Historias de hotel: Cambio de manos


Dejar la Place des Terreaux, abrasadora a aquella hora de la tarde, en la que deslumbraban los oros del Ayuntamiento, y adentrarse en el claustro del Museo, todo frescor y silencio, era entrar en otro mundo.
Parecía desierto, pero estaba lleno de gente: lectores solitarios, amigos que callaban juntos, parejas que se susurraban dulces secretos… Las fuentes, los árboles, los altos setos, los grupos escultóricos formaban una especie de laberinto.
Yo había llegado solo a Lyon, una ciudad en la que no había estado nunca, aquella misma mañana, con intención de regresar a Ginebra en el último tren de la tarde. Había pateado entera la ciudad, o casi, y estaba agotado.


Nada más sentarme, una sombra en la que no había reparado, desde el banco de enfrente, sonrió y me saludó. Aquella cara me resultaba familiar, pero no fui capaz de darle un nombre ni de recordar dónde la había visto.
            ––¡Qué casualidad encontrarnos aquí! No nos conocemos, pero desayunamos juntos todas las mañanas.

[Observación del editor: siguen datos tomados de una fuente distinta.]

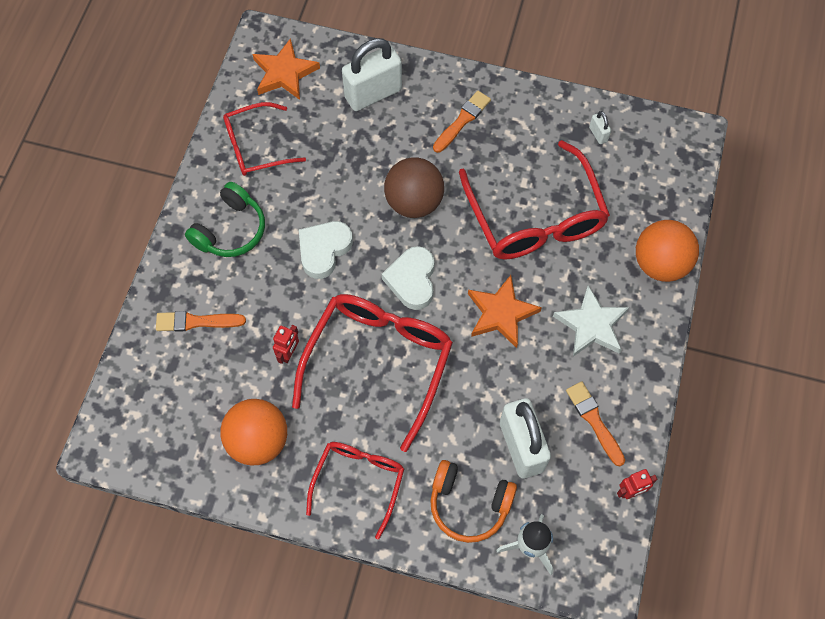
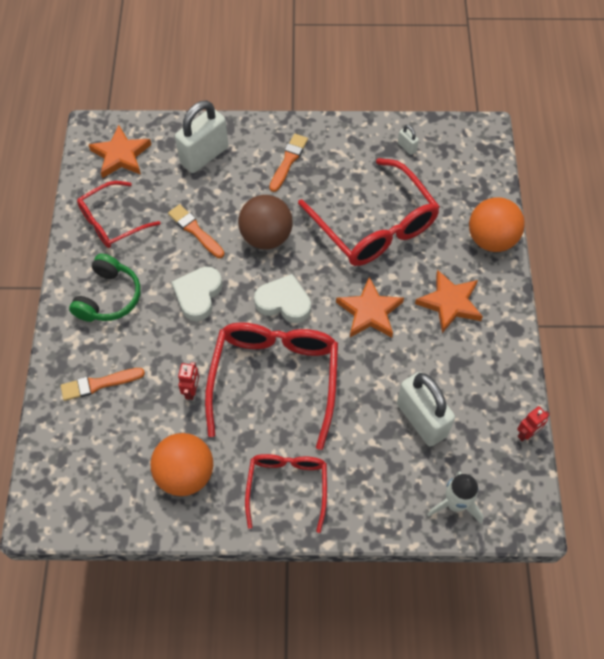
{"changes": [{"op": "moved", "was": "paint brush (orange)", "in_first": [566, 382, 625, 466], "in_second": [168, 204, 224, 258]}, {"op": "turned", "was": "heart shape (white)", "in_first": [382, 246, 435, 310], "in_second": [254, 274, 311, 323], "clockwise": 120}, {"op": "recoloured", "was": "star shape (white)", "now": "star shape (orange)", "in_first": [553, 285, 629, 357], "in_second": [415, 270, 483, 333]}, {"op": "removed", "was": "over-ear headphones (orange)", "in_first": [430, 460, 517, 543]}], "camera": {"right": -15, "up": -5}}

            Sí que era casualidad. Cada mañana, poco después de que yo bajara a desayunar, a las ocho en punto, aparecía otro huésped más o menos de mi edad, que se sentaba en la esquina contraria. Poca gente más solía bajar a aquella hora. A veces desayunábamos solos. El Hotel d’Allèves es un hotel confortable y discreto, en el que se puede dormir con la ventana abierta y solo se escucha el rumor de una fuente.
            ––Permítame que me presente. Me llamo Daniel Calvo, soy profesor jubilado de literatura
            Se notaba que tenía ganas de hablar y como yo llevaba unos cuantos días sin charlar con nadie, acepté con gusto su compañía. Además en seguida me resultó simpático porque, al decirle yo mi nombre, recordó haber leído en el ABC algún artículo mío.
            ––Mi padre trabajó en el ABC muchos años; ese periódico me es familiar desde que era niño.
            –-A mí también.
            Y le conté la historia, que cuento siempre, del vecino barbero que era suscriptor y de cómo aquellas páginas en las que colaboraban Azorín y Pérez de Ayala constituyeron el primer alivio de mi pasión lectora.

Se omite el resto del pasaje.